Luci e ombre del Summit europeo

Eppure tutti sanno, come del resto ha ricordato anche la Banca d’Italia, che nell’intervallo tra il nuovo patto di bilancio e le future misure di rilancio ancora da definire, ci sarà una recessione economica con una riduzione del Pil, soprattutto nei paesi più deboli. Di fatto ciò andrà ad aggravare il tanto temuto rapporto debito/Pil e ad esacerbare le crescenti e giustificate tensioni sociali. Come già sta accadendo in Italia.

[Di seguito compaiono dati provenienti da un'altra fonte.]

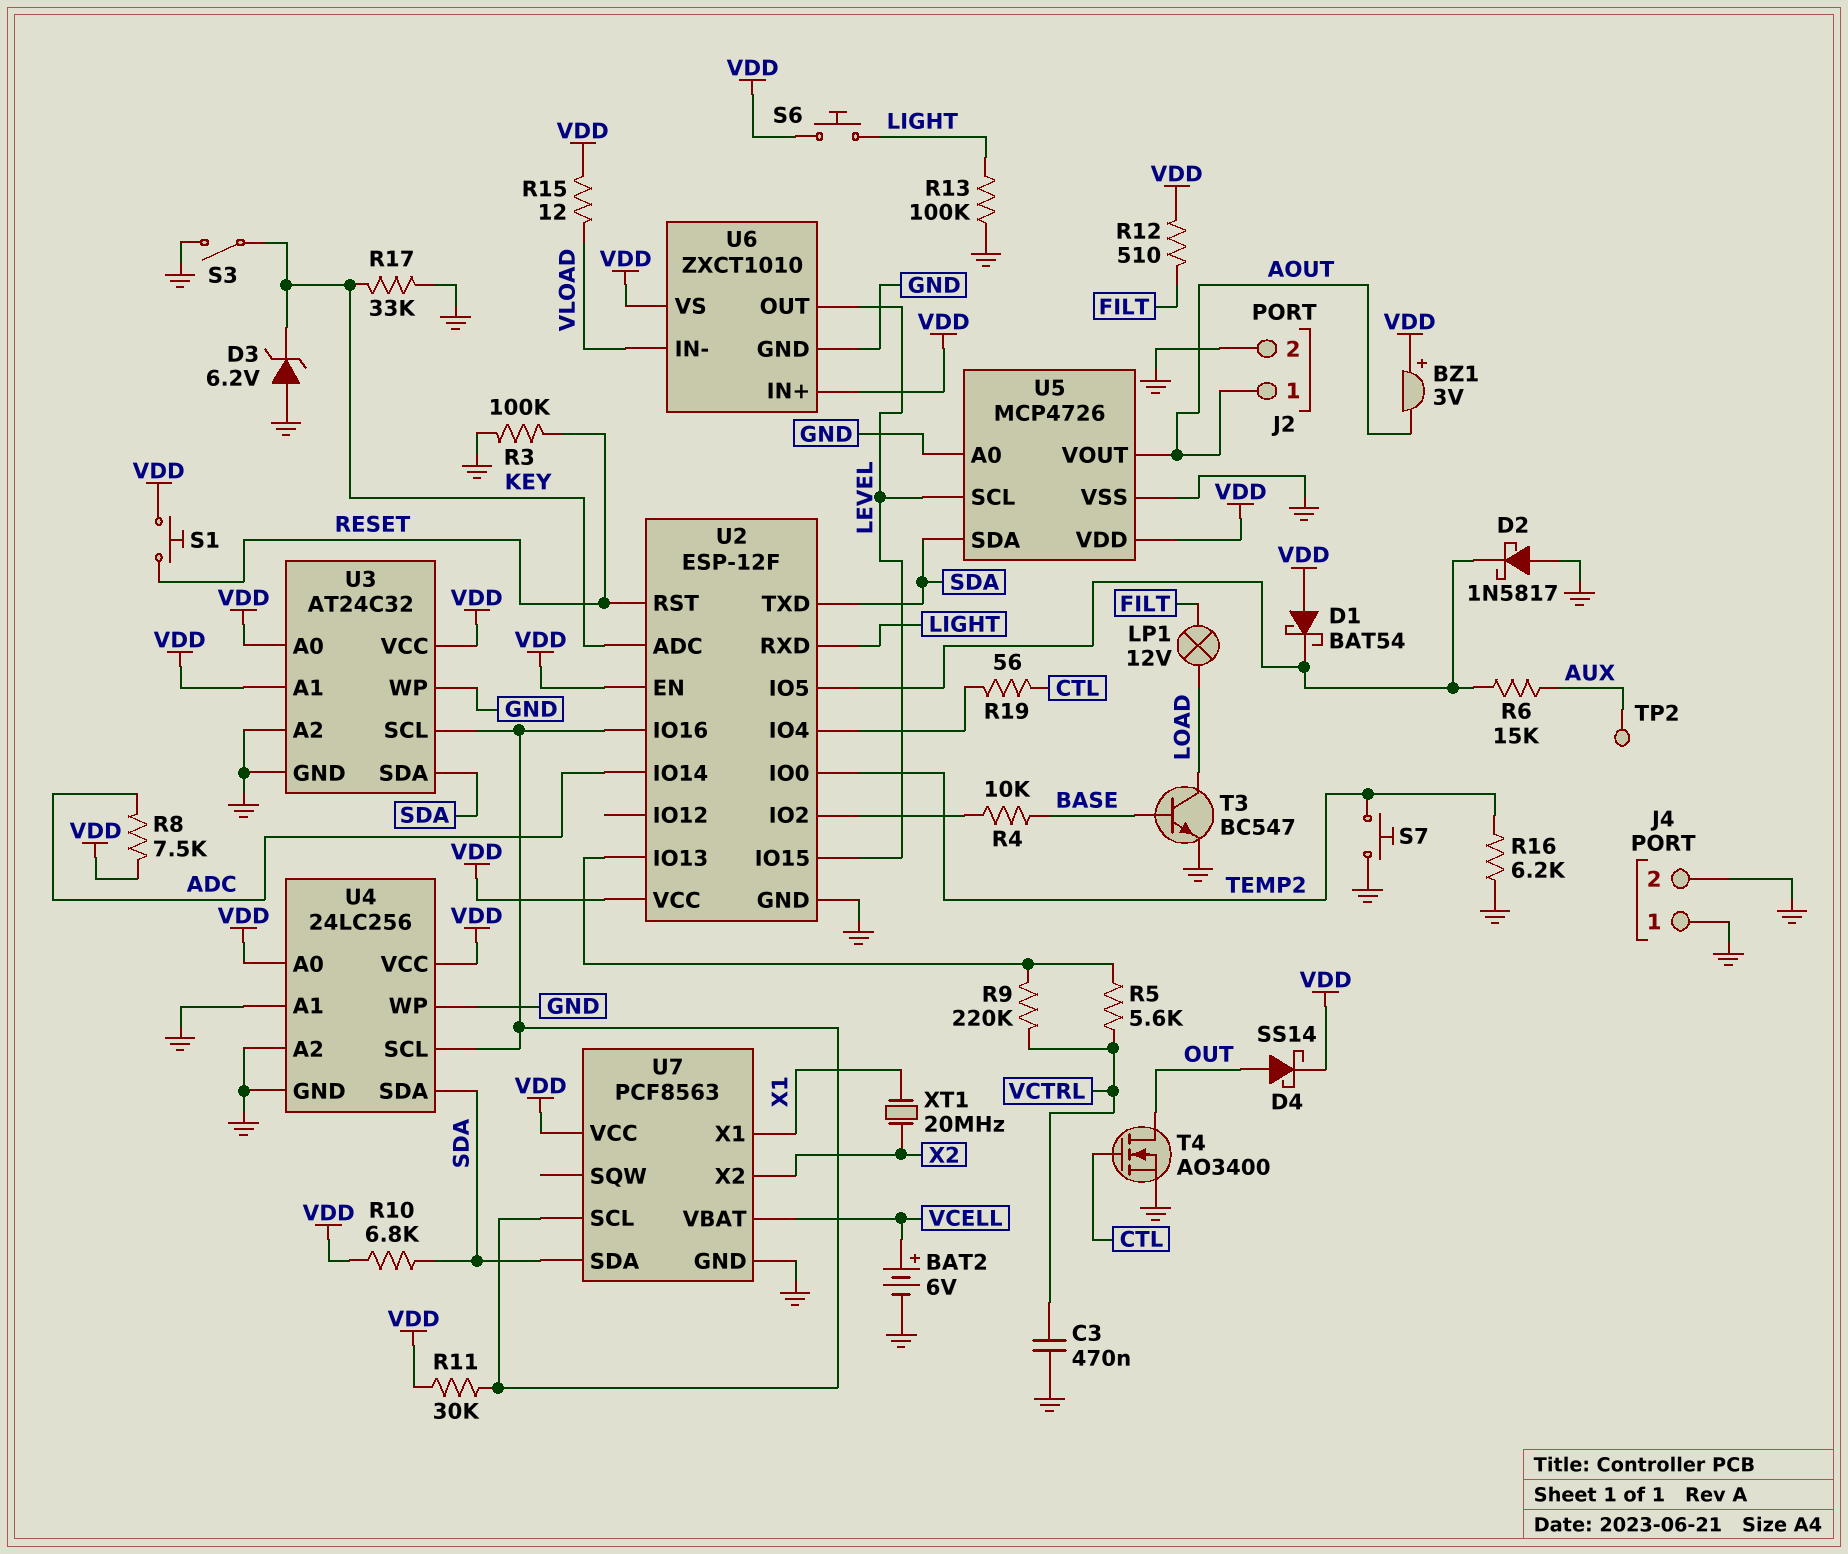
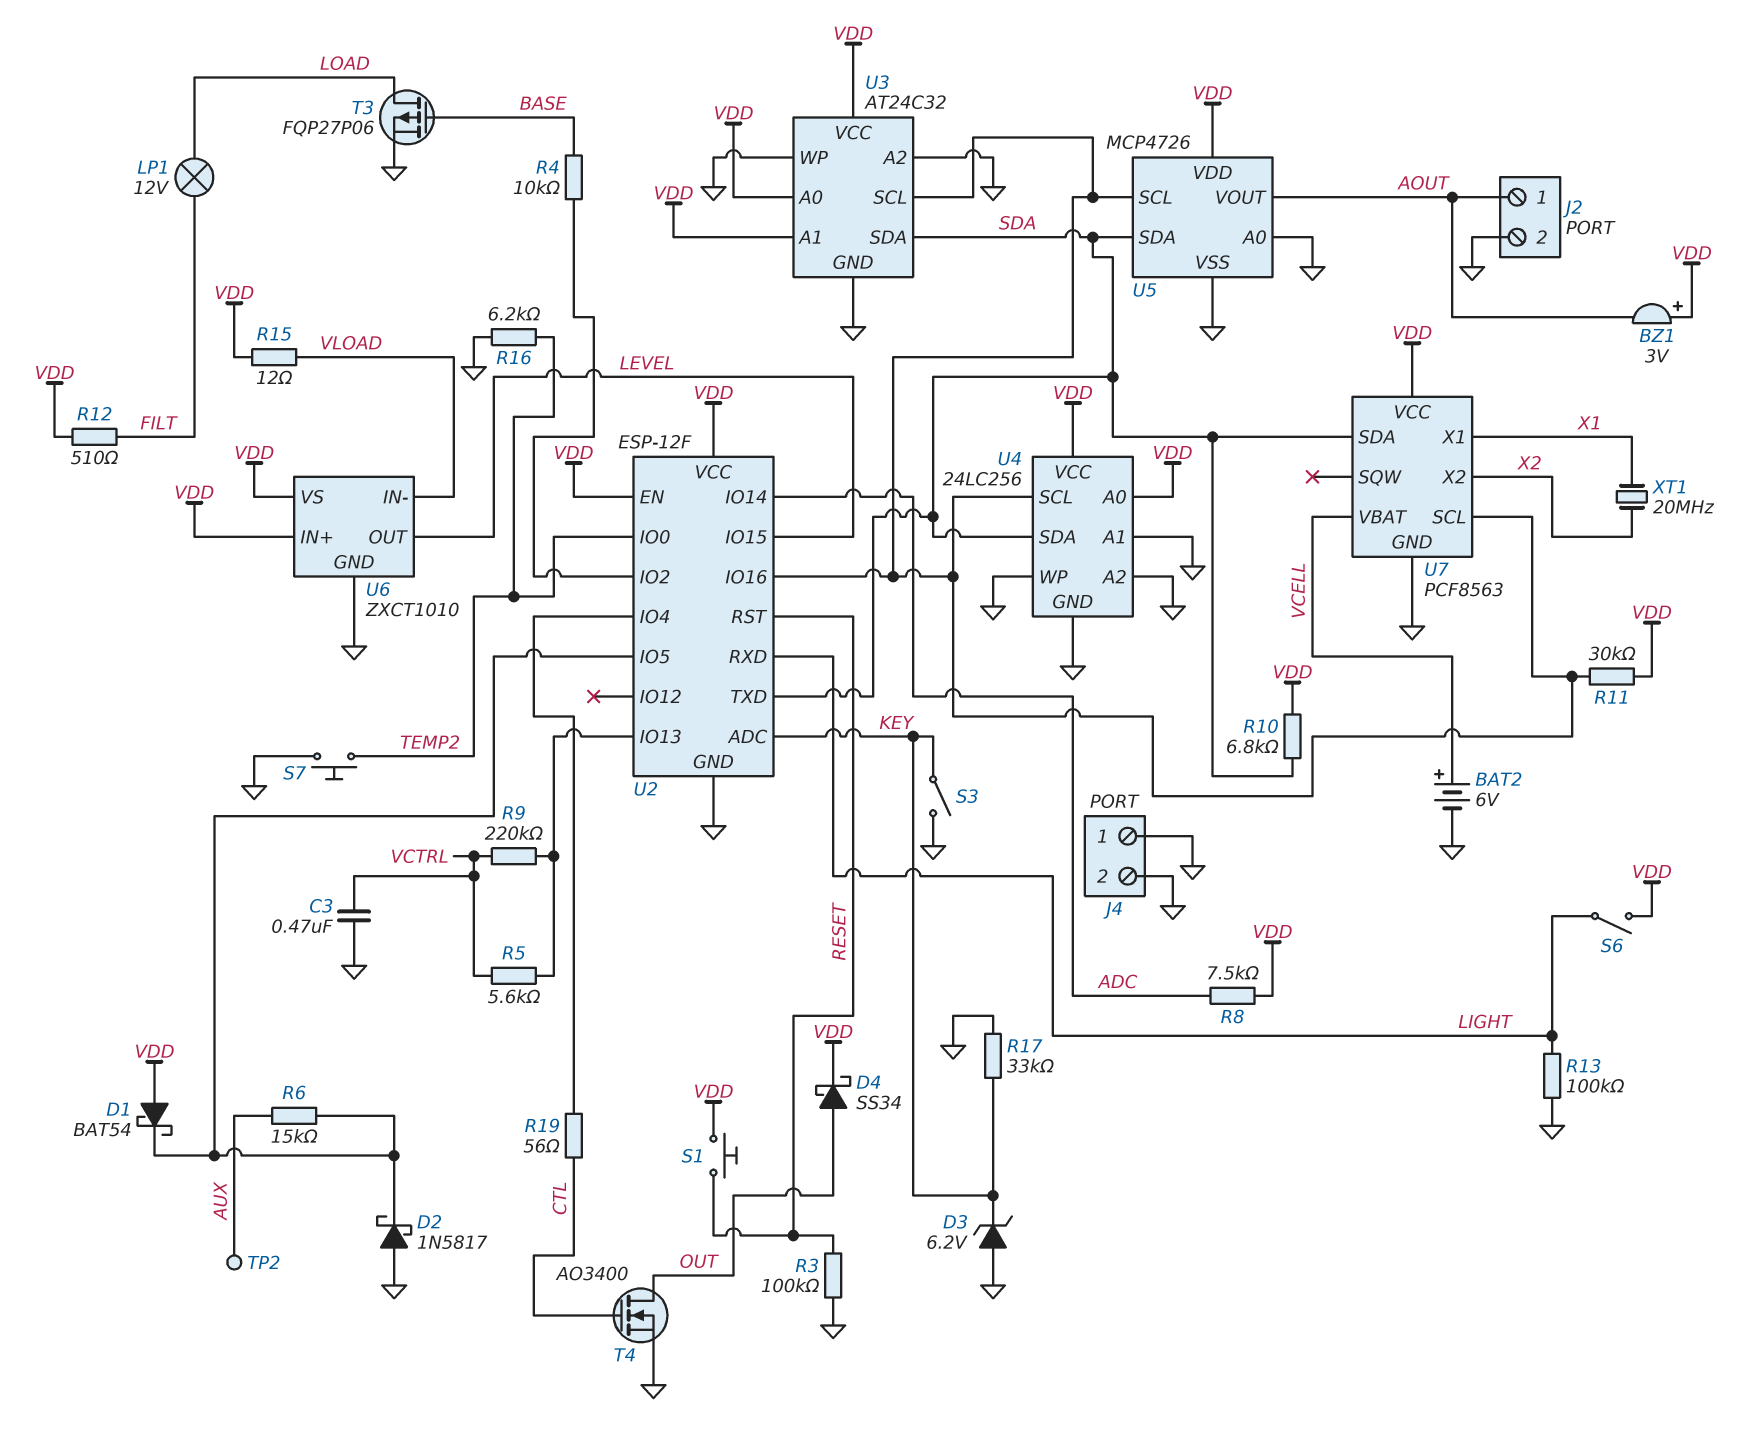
D4: schottky SS14 (A OUT, K VDD) -> schottky SS34 (A OUT, K VDD)
S6: button (LIGHT, VDD) -> switch (LIGHT, VDD)
T3: NPN BC547 (B BASE, C LOAD, E GND) -> PMOS FQP27P06 (G BASE, D LOAD, S GND)
U5 pin SCL: LEVEL -> U2/IO16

Oltre agli ormai arcinoti dettagli sulla stabilità fiscale e sugli automatismi correttivi dei disavanzi di bilancio, la Dichiarazione di Bruxelles rivela però che per la coppia franco-tedesca non è stato tutto rose e fiori. Infatti se la si legge alla luce della lettera che Merkel e Sarkozy hanno mandato solo pochi giorni prima al presidente del Consiglio Europeo Herman van Ronpuy si deduce che il progetto di imporre il loro asse dominante non è passato.

Per creare una governance europea rafforzata e per assicurare la disciplina di bilancio, la lettera chiedeva di definire un’architettura istituzionale basata su summit regolari dei capi di stato e di governo due volte all’anno in tempi normali ed una volta al mese durante le crisi, come quella attuale, con un presidente permanente. Proponeva inoltre la creazione di un eurogruppo a livello ministeriale ed una struttura preparatoria per mettere in atto le decisioni dei summit. A questo processo si sarebbero dovuto poi “associare” la Commissione europea e i parlamenti di Strasburgo e nazionali.

Anche se può sembrare il nuovo auspicato decisionismo dei governi europei, in realtà esso è un tentativo della Germania, sostenuta per convenienza dalla Francia, di impossessarsi delle leve di comando economico dell’Europa.  Se ciò accadesse, a nostro avviso si verrebbe meno ai mandati e ai principi costitutivi dell’Unione europea, con l’esautorazione di fatto della Commissione che evidentemente è ritenuta troppo lenta e troppo influenzabile dai governi.

La Dichiarazione del 9 dicembre per fortuna ha relegato la richiesta franco-tedesca al punto 10 dove si dice che “sarà rafforzata la governance della zona euro, come concordato in occasione del vertice europeo del 26 ottobre. In particolare si svolgeranno vertici europei almeno due volte l’anno”.

Ancora una volta risulta chiara la volontà della Merkel di voler far perdere del tempo prezioso. Invece di prendere delle decisioni coraggiose come quella degli eurbond, la cancelliera sembra preferire tergiversare intorno alla costruzione di architetture, di condizionamenti e di nuovi accordi che stravolgerebbero l’interno processo di unificazione europea.
L’altra grande novità del summit è stata la decisione della Gran Bretagna di non firmare l’accordo e di accelerare l’annunciata rottura con l’Ue. Il premier David Cameron ha detto di voler difendere la sovranità e l’indipendenza inglesi. In realtà il motivo vero della rottura ruota intorno al ruolo della City in quanto vero centro mondiale della finanza, dei derivati, degli hedge fund e del “sistema bancario ombra”. Londra ha voluto proteggere la City dalla tassa sulle transazioni finanziarie e dalle altre regole che l’Europa finalmente vorrebbe introdurre.

Il fatto che la City rappresenti oltre il 10% del Pil britannico solleva ulteriori dubbi sulla effettiva solvibilità di Londra. Tale decisione getta luce sul ruolo della finanza nell’attuale crisi sistemica e sulle sue responsabilità negli effetti di contagio.

Fintanto che gli inglesi restano al servizio della City non potranno che svolgere il compito loro assegnato, cioè il sabotaggio della riforma globale del sistema finanziario.

L’abbandono di Londra potrebbe trasformarsi in una accelerazione verso la costruzione politica dell’Europa, sempre che ci si liberi della “dottrina Thatcher” che Londra invece vorrebbe lasciarci in eredità.

Comunque, indipendentemente dalla decisione di Cameron, la situazione in Europa continua ad essere preoccupante e gli speculatori continuano ad essere ancora in sella.